Vitrification and Ultra-Rapid Laser Warming of Yeast Saccharomyces cerevisiae.

BACKGROUND As fundamental model organisms, yeasts have been used for the study and understanding of cryopreservation and freezing damage mechanisms, in particular Saccharomyces cerevisiae. OBJECTIVE As cryopreservation success requires optimization of the cooling and warming rates, the objective was to test how ultra-rapid warming could improve yeast cell cryopreservation. MATERIALS AND METHODS S. cerevisiae cells were exposed to concentrations of vitrification solutions containing a combination of permeating and non-permeating cryoprotectants (EAFS) and to a simple 1 M sucrose solution prior to vitrification (cooling rate 69,000°C min-1). Cells were then warmed ultra-rapidly with a laser (warming rate 107°C min-1).
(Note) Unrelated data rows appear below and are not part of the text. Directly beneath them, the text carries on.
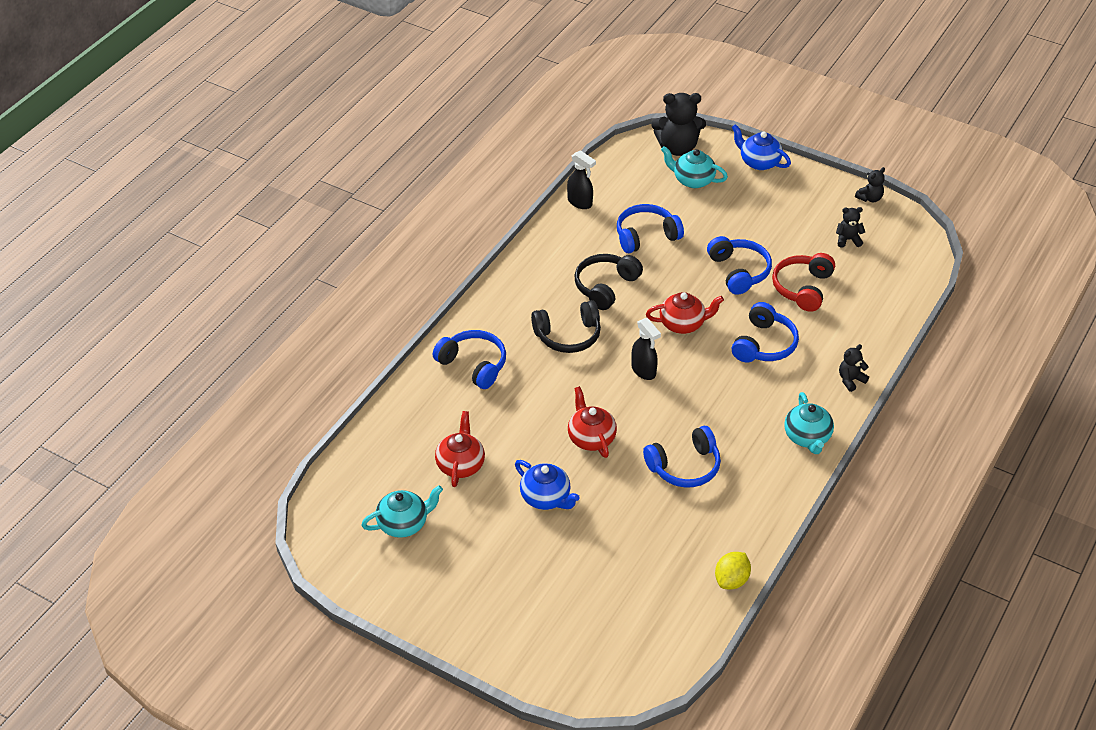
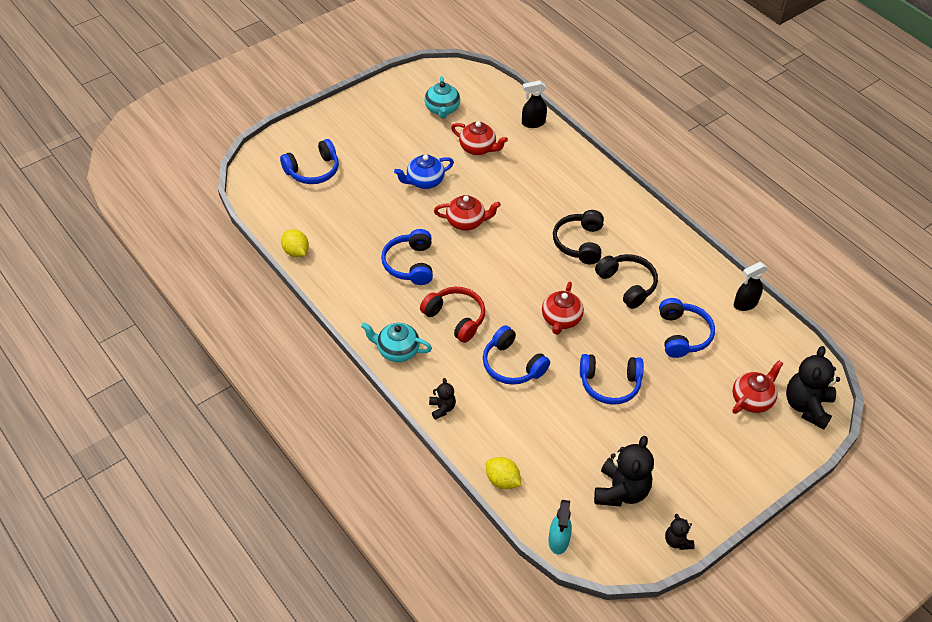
camera: 110 degrees right, 5 degrees up
(473, 365) = (572, 181): blue headphones -> blue headphones (313, 170)
(643, 371) = (519, 275): black spray bottle -> black spray bottle (533, 123)
(693, 180) = (752, 399): turquoise teapot -> red teapot
(759, 162) = (765, 466): blue teapot -> none
(803, 288) = (569, 423): red headphones -> red headphones (455, 318)
(848, 240) = (621, 491): black teddy bear -> black teddy bear, size x1.95
(895, 316) = (502, 480): none -> yellow lemon
(925, 266) = (558, 541): none -> turquoise spray bottle

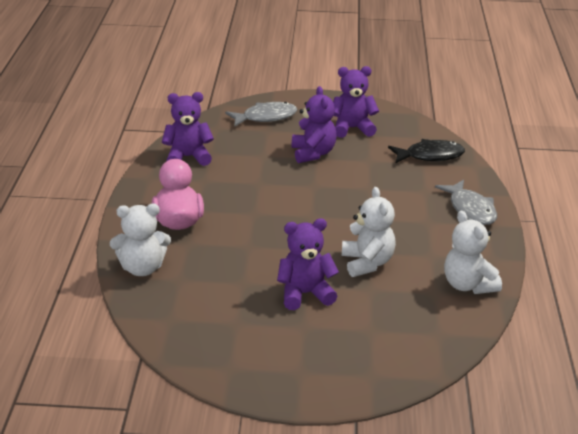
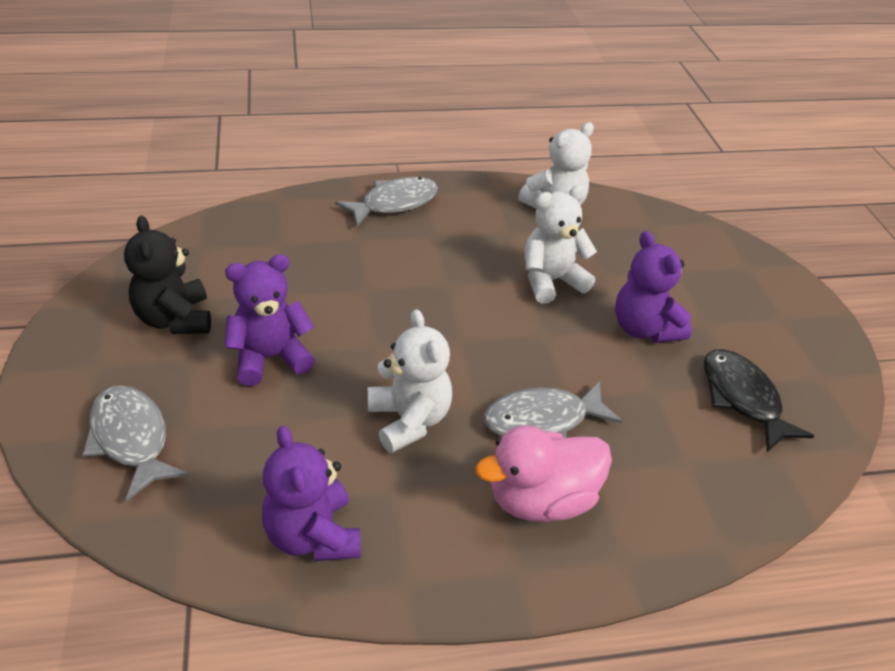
camera: 105 degrees left, 10 degrees up
(142, 268) = (689, 517): white teddy bear -> white teddy bear (409, 420)
(233, 233) = (542, 421): none -> grey fish
(352, 128) = (175, 319): purple teddy bear -> black teddy bear
(430, 156) = (259, 237): black fish -> black fish (742, 398)

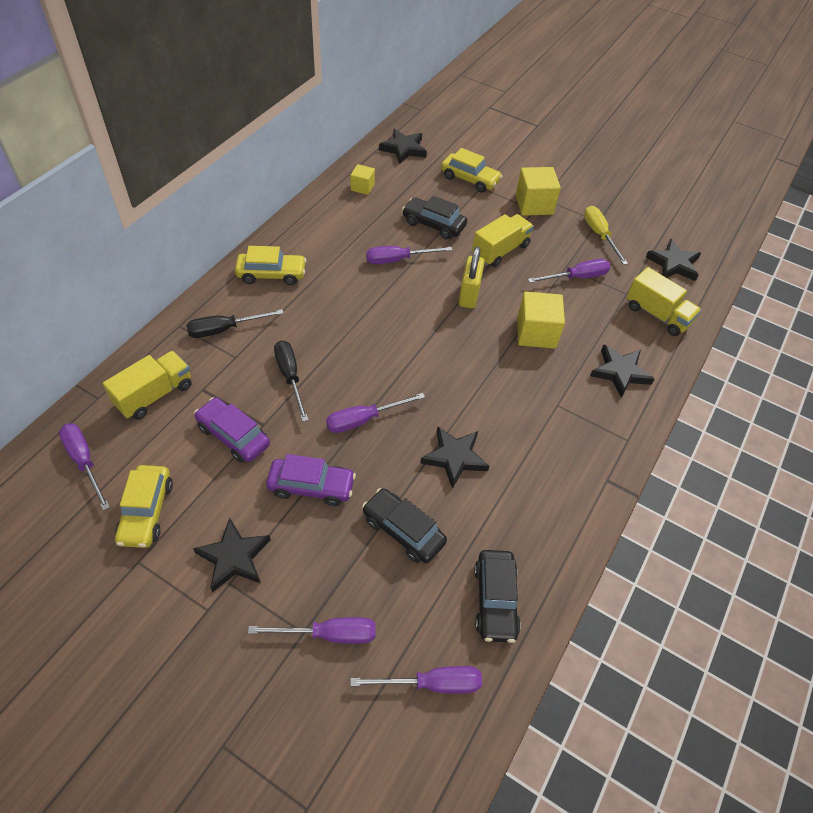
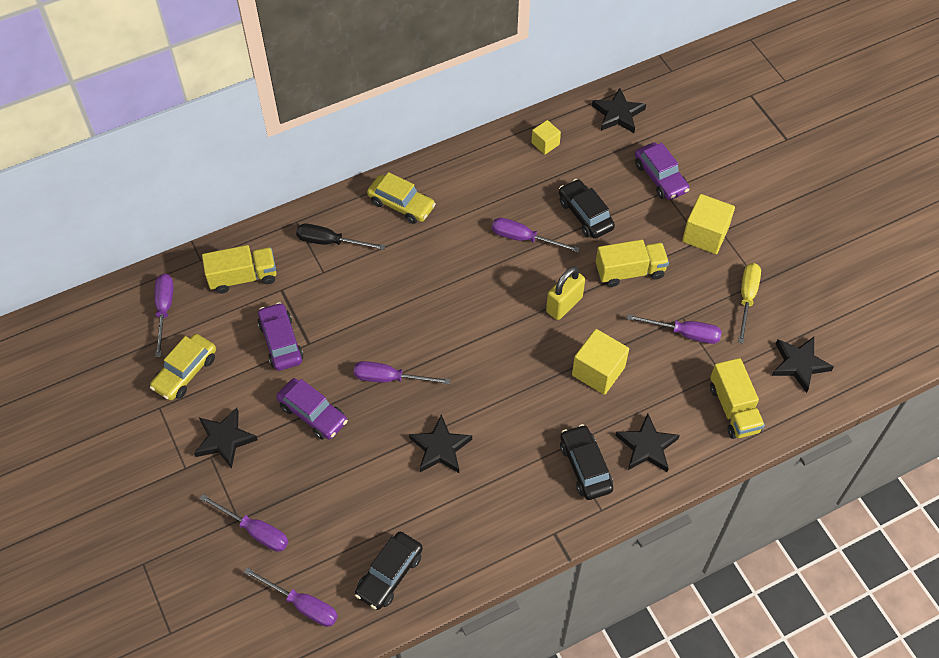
camera: 35 degrees right, 5 degrees up
(290, 377) = (355, 311): black screwdriver -> none
(403, 531) = (358, 485): black car -> black car (585, 467)
(470, 179) = (660, 177): yellow car -> purple car

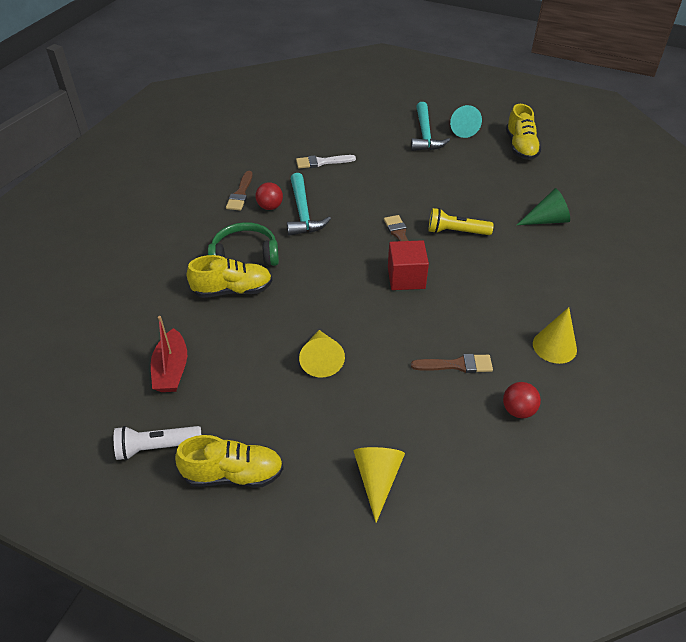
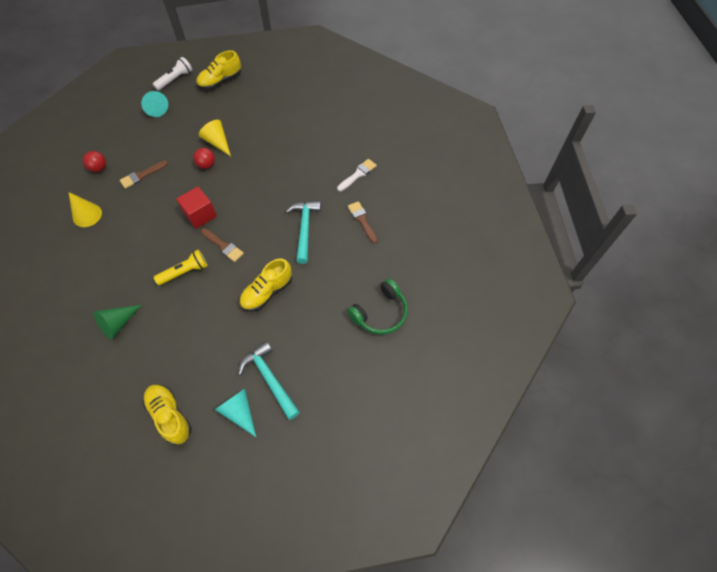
camera: 145 degrees right, 15 degrees up
(157, 447) = (262, 74): white flashlight -> white flashlight (175, 79)
(171, 370) = (288, 102): red boat -> none
(233, 290) = (298, 153): yellow shoe -> yellow shoe (267, 292)
(245, 255) = (312, 177): green headphones -> green headphones (380, 313)
(270, 207) = (331, 221): red ball -> red ball (207, 165)
(303, 213) = (304, 228): turquoise hammer -> turquoise hammer turned 45 degrees clockwise
(322, 162) = (332, 286): white brush -> white brush (358, 174)
(377, 479) = (156, 108): yellow cone -> turquoise cone

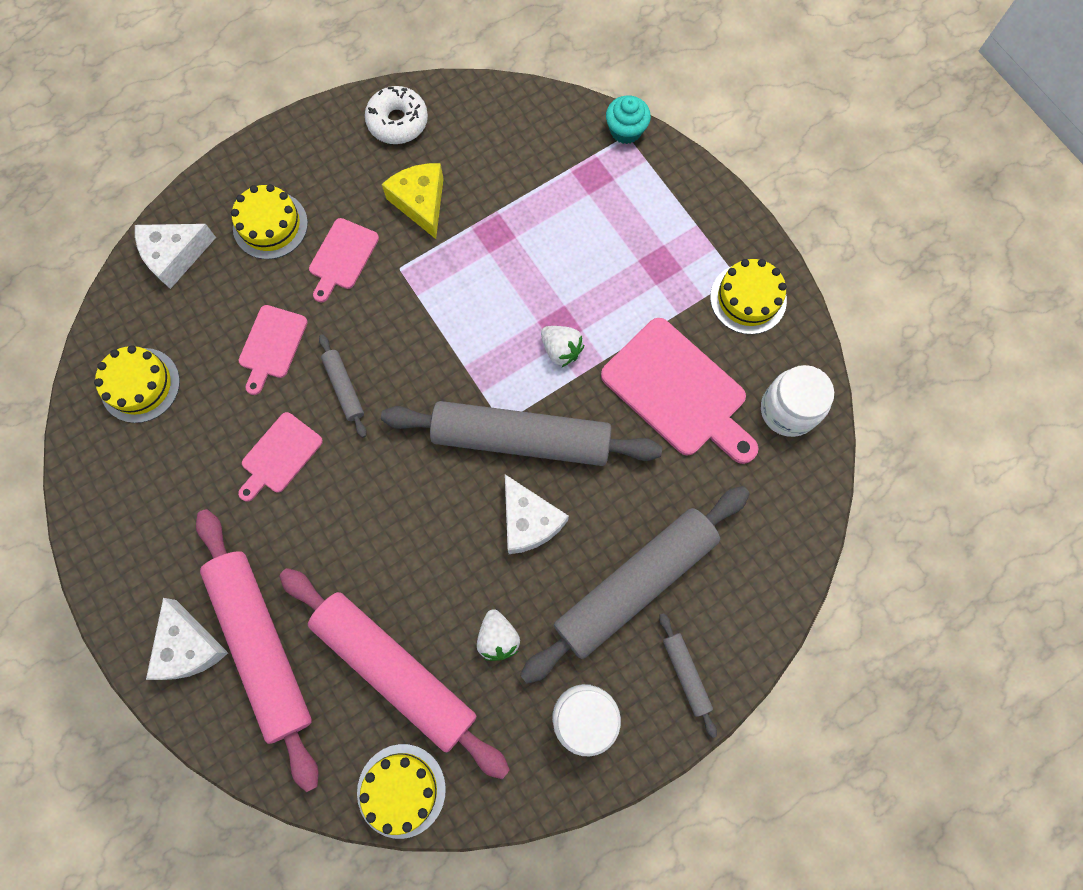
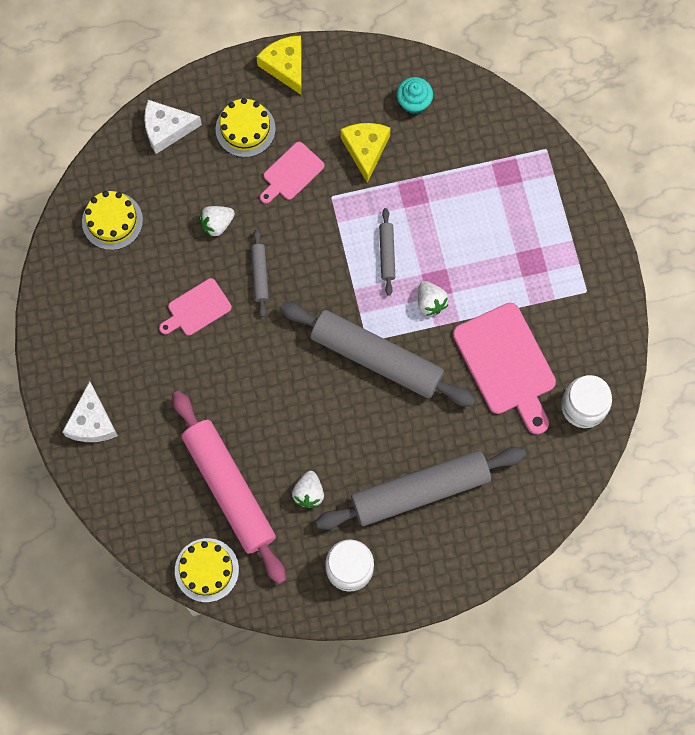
camera: 20 degrees right, 0 degrees up
(262, 645) = (142, 439): pink rolling pin -> none
(272, 345) = (217, 224): pink cutting board -> white strawberry
(294, 141) = (285, 66): none -> yellow cheese
(398, 122) = (370, 77): white donut -> none
(529, 521) = (360, 419): white cheese -> none
(625, 130) = (547, 144): turquoise cupcake -> turquoise cupcake (414, 102)
(686, 674) = (432, 565): grey rolling pin -> grey rolling pin (387, 253)
(748, 298) = (588, 312): yellow cake -> none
RESULTS When using a vitrification solution (0.33xEAFS) survival was 80 ± 16%. When using only a non-permeating solute (1 M sucrose) for cryoprotection, the results were slightly lower, viz. 61 ± 26 %. CONCLUSION These results add information to the study of the effect of numerous cooling and warming rates for baker´s yeast cryopreservation and provide further examples of the application of vitrification and ultra-fast laser warming. Ultra-rapid warming seems to be applicable to a wide range of cells and tissues from diverse species.